Caveat: note that the metadata needs to be located in a S3 prefix (or prefixes) that are listed last in source.s3Prefixes
. Otherwise metadata injection will be delayed. If the metadata files are processed before geotiff assets, the metadata will be injected on the next time the catalogue is processed.
"metadata": {
"fileNamingConventionMeta": "^S1_processed_(?P<startdate>[1-2][0-9]{3}[0-1][0-9][0-3][0-9])_(?P<starttime>[0-9]{6})_(?P<endtime>[0-9]{6})_(?P<ratakierto>.{13}).dim$",
"extractionRules": [{
"writeToItemField": "properties.orbit",
"soupExtraction": "Dimap_Document > Dataset_Sources > MDElem[name='metadata'] > MDElem[name='Abstracted_Metadata'] > MDATTR[name='PASS']"
}]
}
Optional object that supplies expected minimum and maximum durations for items that should belong in this dataset.
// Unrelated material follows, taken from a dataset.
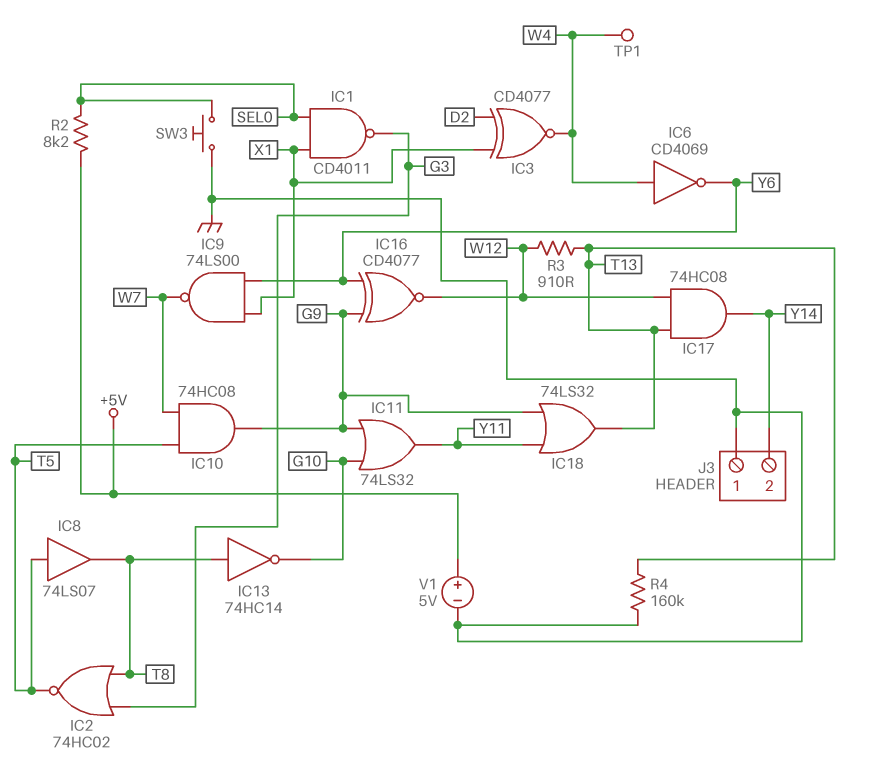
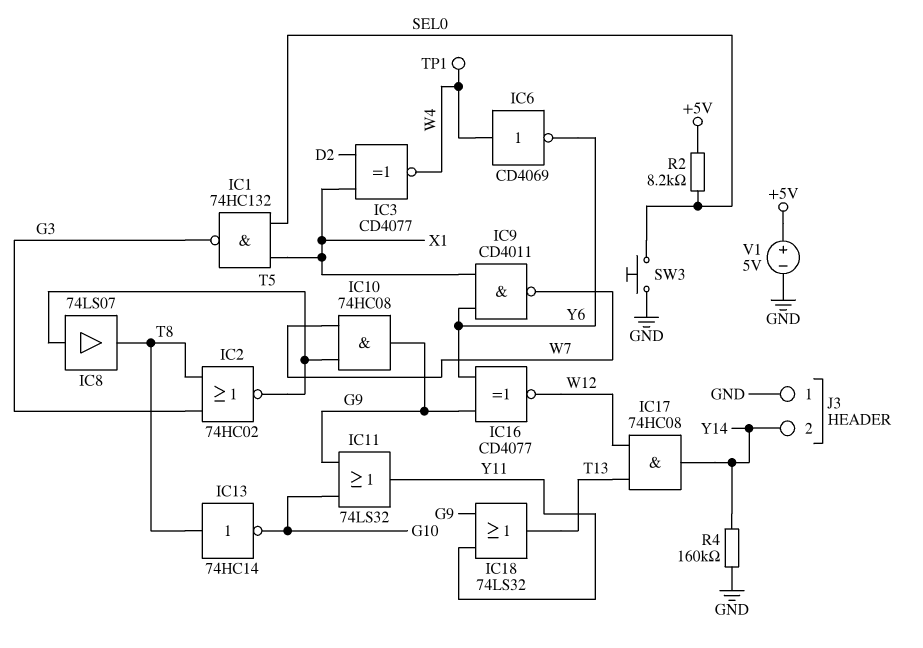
IC1: NAND CD4011 (in SEL0, in X1, out G3) -> NAND 74HC132 (in SEL0, in X1, out G3)
IC9: NAND 74LS00 (in X1, in Y6, out W7) -> NAND CD4011 (in X1, in Y6, out W7)
R3: 910 (T13, W12) -> none
R4: 160k (GND, T13) -> 160k (GND, Y14)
Useful when the same S3 location contains a mix of mosaic assets following the same file naming convention, but these need to be split into different catalogues based on the asset mosaic duration. Durations are given as ISO duration format.
Example of a rule matching items with a duration ranging from 5 to 10 days:
"mosaicDuration": {
"min": "P5D",
"max": "P10D"
}
The main entry point to the tool is in stac_builder.py
. This reads the dataset and S3 configuration files and invokes item_builder and then catalog_builder.
The item_builder iterates through all S3 prefixes and lists all files within those prefixes producing items for the files. If it finds a file for which no item exists, it uses the template within the configuration to create a new file. If it finds a file for which there is no band in the existing STAC item, it updates the band information. If the configuration has metadata information and the process finds a metadata file, it reads the metadata and inejcts it into the STAC item.
The catalog_builder reads all item files and produces a two stage catalogue where dataset-time catalogues are created based on the configured time frame(dataset-time.timeFrame
). These dataset-time catalogues will contain links to items that intersect with that period. The dataset catalogue links to each dataset-time catalogue and includes information about which times each dataset-time catalog spans.